The questions about Schooling were all made by Robert Halfon who is the Chair of Education Committee and because of the way in which the committee worked on this occasion, none of the other people were invited to raise supplementary questions and given that each person had a limited time, very few went beyond their own Committee requirements. So the question from Robert was only raised by him and only he and Bernard could have repeated the question (as a few others did on their subjects) if they were concerned that Johnson did not answer the question adequately.

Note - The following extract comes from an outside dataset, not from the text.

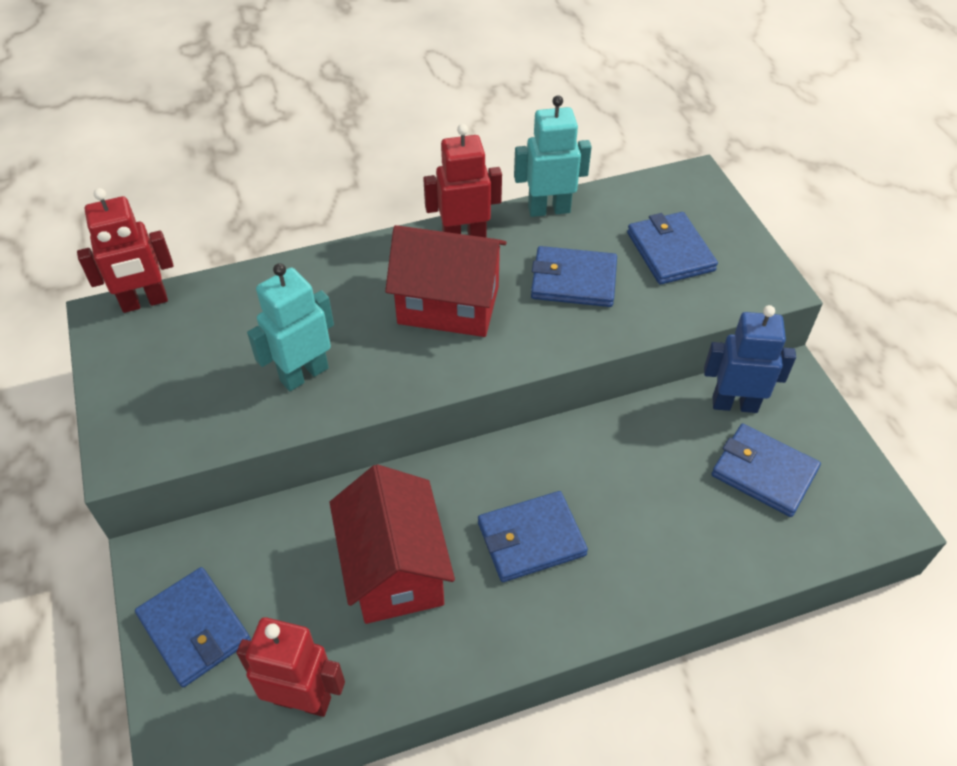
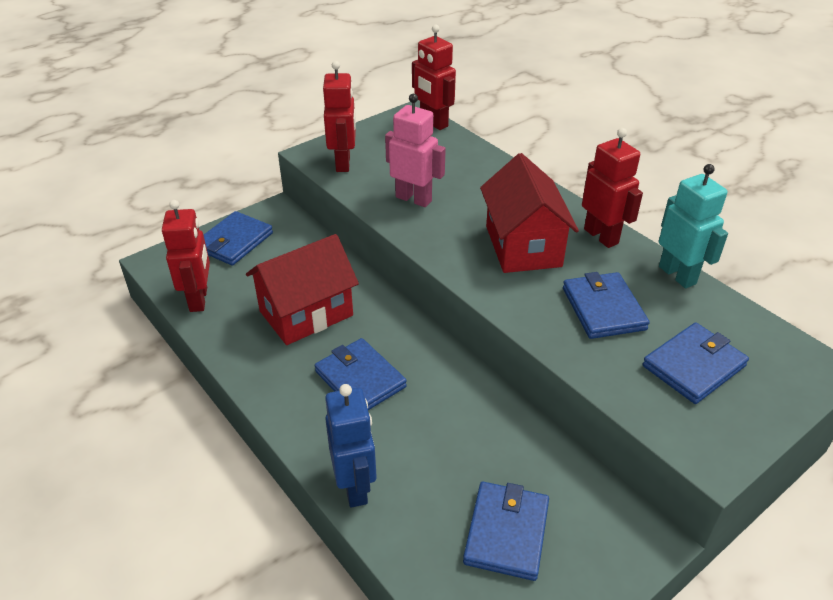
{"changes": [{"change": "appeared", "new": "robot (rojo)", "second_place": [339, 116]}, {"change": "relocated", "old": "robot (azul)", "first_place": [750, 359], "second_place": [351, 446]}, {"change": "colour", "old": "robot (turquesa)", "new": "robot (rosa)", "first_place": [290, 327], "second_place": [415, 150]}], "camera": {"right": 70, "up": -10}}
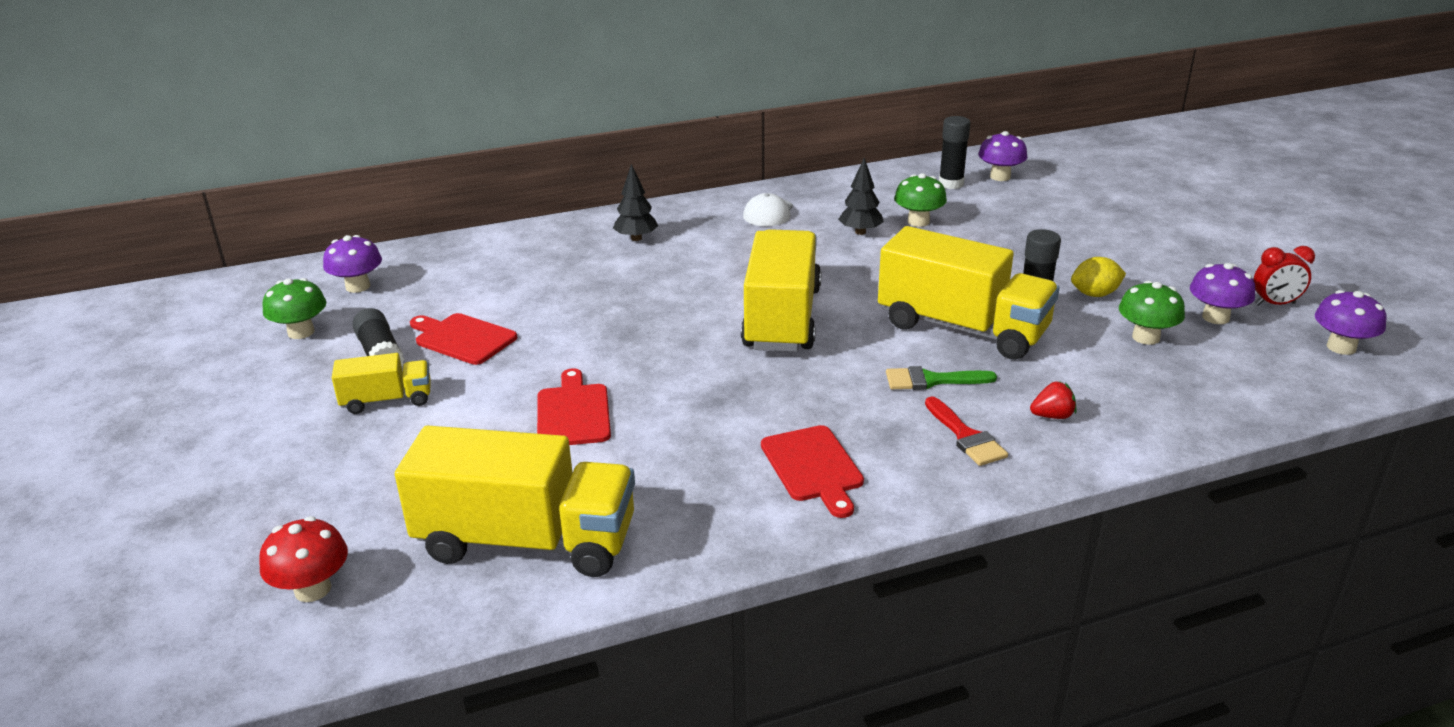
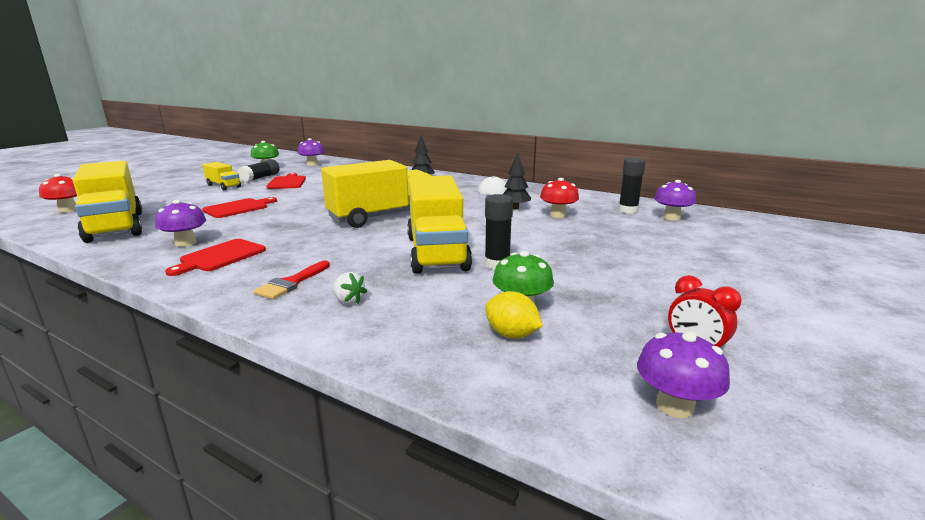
{"changes": [{"change": "missing", "old": "pincel (verde)", "first_place": [941, 378]}, {"change": "relocated", "old": "limón (amarillo)", "first_place": [1098, 277], "second_place": [514, 314]}, {"change": "relocated", "old": "seta (morado)", "first_place": [1222, 293], "second_place": [180, 223]}, {"change": "colour", "old": "seta (verde)", "new": "seta (rojo)", "first_place": [920, 200], "second_place": [559, 198]}, {"change": "colour", "old": "fresa (rojo)", "new": "fresa (blanco)", "first_place": [1053, 400], "second_place": [349, 288]}], "camera": {"right": 50, "up": -10}}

Robert had three questions and this was the first of them, but arguably it was the most critical and it was the one that was ignored most significantly:

Can you assure all those parents, children, teachers and sports staff who are watching today that the phase school opening on the 1st June is absolutely safe, is of minimal risk and that all the required testing, tracking and tracing will be given to teacher staff and pupils and there will be the required PPE where it is needed and is it still the Government plan to have all the primary school years going back a month before the Summer Holidays?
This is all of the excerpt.